Years ago I saw a proctologist who found sometimes my intestinal muscles work in reverse and too I have little sphincter muscles.

Wishing you the best...take care.

I have to get into a urologist too, since this "bladder infection" doesn't seem to be resolving completely.

As for the bowels, I've had this trouble since I was little, but also now have both Ulcerative Colitis and MS spinal lesions. If it's not one problem, it's the other.

I tried metamucil, exlax, fruit, diet, water, medications . . . you name it. Nothing has worked and I have gone as long as 5 weeks without a bowel movement. "Normal" is 2 - 3 weeks for me, but I go beyond that quite often too.

My pharmacy (practices naturopathic med as well) got me to try Benefibre a few months back, and it WORKS!!! I take the low end of the dosage (1 tsp) every few days, and the next day the plumbing is working perfectly.

Try it . . . it's really inexpensive @ about $10 for a jar that will last all year probably.

Cherie

A urologist is in order. No fun testing, but important. I have found baclofen to help somewhat with my hesitancy (doc's term). Too much baclofen and I have to rush to make it. I take 1/2 -2xday and a whole one at night.

I drink a half gal (64 oz) of water everyday, sometimes more, plus too much decaf coffee in the morning. I still get up at night, sometimes, and it seems to come and go randomly. I like to drink most of my water before 7pm. I have a 1/2 glass as I take bedtime meds.

My bowels are getting more unresponsive. I mostly have spinal leisons, also. I take Miralax (no bloating or cramping). I take a 1/2 capful (dose) daily. Any more and it's too watery. Typically I go every other day.

You are your best guinea pig and trial and error and doctors opinions will hopefully get you in a better routine, soon. Wishing you luck on your quest.

's

I have found LACTULOSE to be a good solution for me.

http://www.nlm.nih.gov/medlineplus/d...r/a682338.html

I empty my bowls every night by taking the LACTULOSE around 7 pm and if necessary a fleet type enema about 2/3 hrs later. I drink plenty of fluids after taking the LACTULOSE. This always include orange juice and pomegrante juice and coffee/tea during the next two to three hours.

jackD

I know this sounds weird but bagels, do you eat bagels? I used to eat them everyday and my girlfriend said no wonder why I could never go to the bathroom. So reluctantly I cut them out of my diet. Wouldn't you know I was able to go daily after that! I don't know if it was a coincidence or not but it worked for me. I had 2 bagels this week and I have been having a little trouble. Who knows??

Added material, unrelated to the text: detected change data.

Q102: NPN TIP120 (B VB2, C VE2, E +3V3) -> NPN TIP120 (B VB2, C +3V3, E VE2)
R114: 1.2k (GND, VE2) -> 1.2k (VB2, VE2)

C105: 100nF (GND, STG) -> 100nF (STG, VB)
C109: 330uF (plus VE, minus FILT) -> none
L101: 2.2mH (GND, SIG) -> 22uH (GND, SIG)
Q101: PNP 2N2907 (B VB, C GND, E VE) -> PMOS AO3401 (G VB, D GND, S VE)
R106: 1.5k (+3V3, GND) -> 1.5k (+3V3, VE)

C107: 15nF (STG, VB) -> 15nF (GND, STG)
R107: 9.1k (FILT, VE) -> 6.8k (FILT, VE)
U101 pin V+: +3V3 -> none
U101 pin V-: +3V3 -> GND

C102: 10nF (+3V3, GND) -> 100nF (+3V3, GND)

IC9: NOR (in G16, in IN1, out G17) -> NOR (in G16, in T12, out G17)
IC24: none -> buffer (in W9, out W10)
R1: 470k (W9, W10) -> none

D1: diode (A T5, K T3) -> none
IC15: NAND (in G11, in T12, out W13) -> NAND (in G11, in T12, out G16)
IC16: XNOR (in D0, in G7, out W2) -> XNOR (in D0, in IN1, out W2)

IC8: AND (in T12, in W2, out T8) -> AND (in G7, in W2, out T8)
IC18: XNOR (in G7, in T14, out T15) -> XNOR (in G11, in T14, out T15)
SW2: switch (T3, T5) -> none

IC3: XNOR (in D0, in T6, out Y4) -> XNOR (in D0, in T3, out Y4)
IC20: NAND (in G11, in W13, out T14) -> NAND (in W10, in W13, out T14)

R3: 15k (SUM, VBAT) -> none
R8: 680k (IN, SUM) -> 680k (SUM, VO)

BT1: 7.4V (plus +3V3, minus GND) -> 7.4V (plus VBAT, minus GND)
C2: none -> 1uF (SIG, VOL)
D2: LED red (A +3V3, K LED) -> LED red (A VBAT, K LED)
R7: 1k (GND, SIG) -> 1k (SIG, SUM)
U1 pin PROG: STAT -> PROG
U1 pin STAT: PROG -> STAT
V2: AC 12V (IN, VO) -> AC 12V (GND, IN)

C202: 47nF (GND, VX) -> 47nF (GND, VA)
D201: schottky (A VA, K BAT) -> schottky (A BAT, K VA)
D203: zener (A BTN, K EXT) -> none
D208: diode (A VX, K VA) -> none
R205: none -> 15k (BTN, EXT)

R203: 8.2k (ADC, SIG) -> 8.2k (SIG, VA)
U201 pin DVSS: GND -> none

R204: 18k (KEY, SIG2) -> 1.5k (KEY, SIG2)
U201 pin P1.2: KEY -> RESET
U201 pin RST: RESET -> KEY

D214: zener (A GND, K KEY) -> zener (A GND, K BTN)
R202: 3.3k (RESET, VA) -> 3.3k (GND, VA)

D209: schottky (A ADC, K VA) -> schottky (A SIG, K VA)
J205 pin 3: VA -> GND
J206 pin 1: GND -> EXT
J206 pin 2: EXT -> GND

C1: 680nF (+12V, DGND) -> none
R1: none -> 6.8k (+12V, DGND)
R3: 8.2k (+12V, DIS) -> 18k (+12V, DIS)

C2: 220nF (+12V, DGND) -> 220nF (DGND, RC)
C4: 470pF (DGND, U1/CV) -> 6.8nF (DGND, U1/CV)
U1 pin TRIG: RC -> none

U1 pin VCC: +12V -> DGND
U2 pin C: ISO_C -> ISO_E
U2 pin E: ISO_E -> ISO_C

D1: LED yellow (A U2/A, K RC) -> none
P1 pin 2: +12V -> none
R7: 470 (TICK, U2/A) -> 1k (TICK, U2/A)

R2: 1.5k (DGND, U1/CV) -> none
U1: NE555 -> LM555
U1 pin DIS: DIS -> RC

As for the bladder, I use detrol LA also when I have problems. It does the trick.

Good luck to you!

How are you doing Weeble?

These issues are not fun!!! I try the most natural route possible as I don't want to add any more meds to my daily routine. While meds can be great, they can cause other issues as well. As an example, I have a small amount of urinary retention. The urologist did say that I could take some med for it if I wanted to. However, it creates bowel issues as well as some other not so pleasant side effects. Since I really am not having too much trouble and have not had any infections, I opted not to take the meds. Why create new problems, right?

I was eating oatmeal every morning and that was just not doing it. I then added prune juice slightly warmed in the micro and things started to improved. Then another MSer reminded me of All Bran cereal or something similar. It works! All Bran cereal & my warmed prune juice have worked wonders. Plus, I get the added benefit of the other nutrients in the cereal and prune juice.

As for the urinary frequency . . . Although, this may not be the case, but sometimes being constipated causes urinary frequency.

Either way, you should discuss both the constipation and the urinary frequency with your dr. Together you can come up with a neurogenic bowel and bladder management program which I have found to be extremely helpful thus far.

Good luck and let us know how you are doing.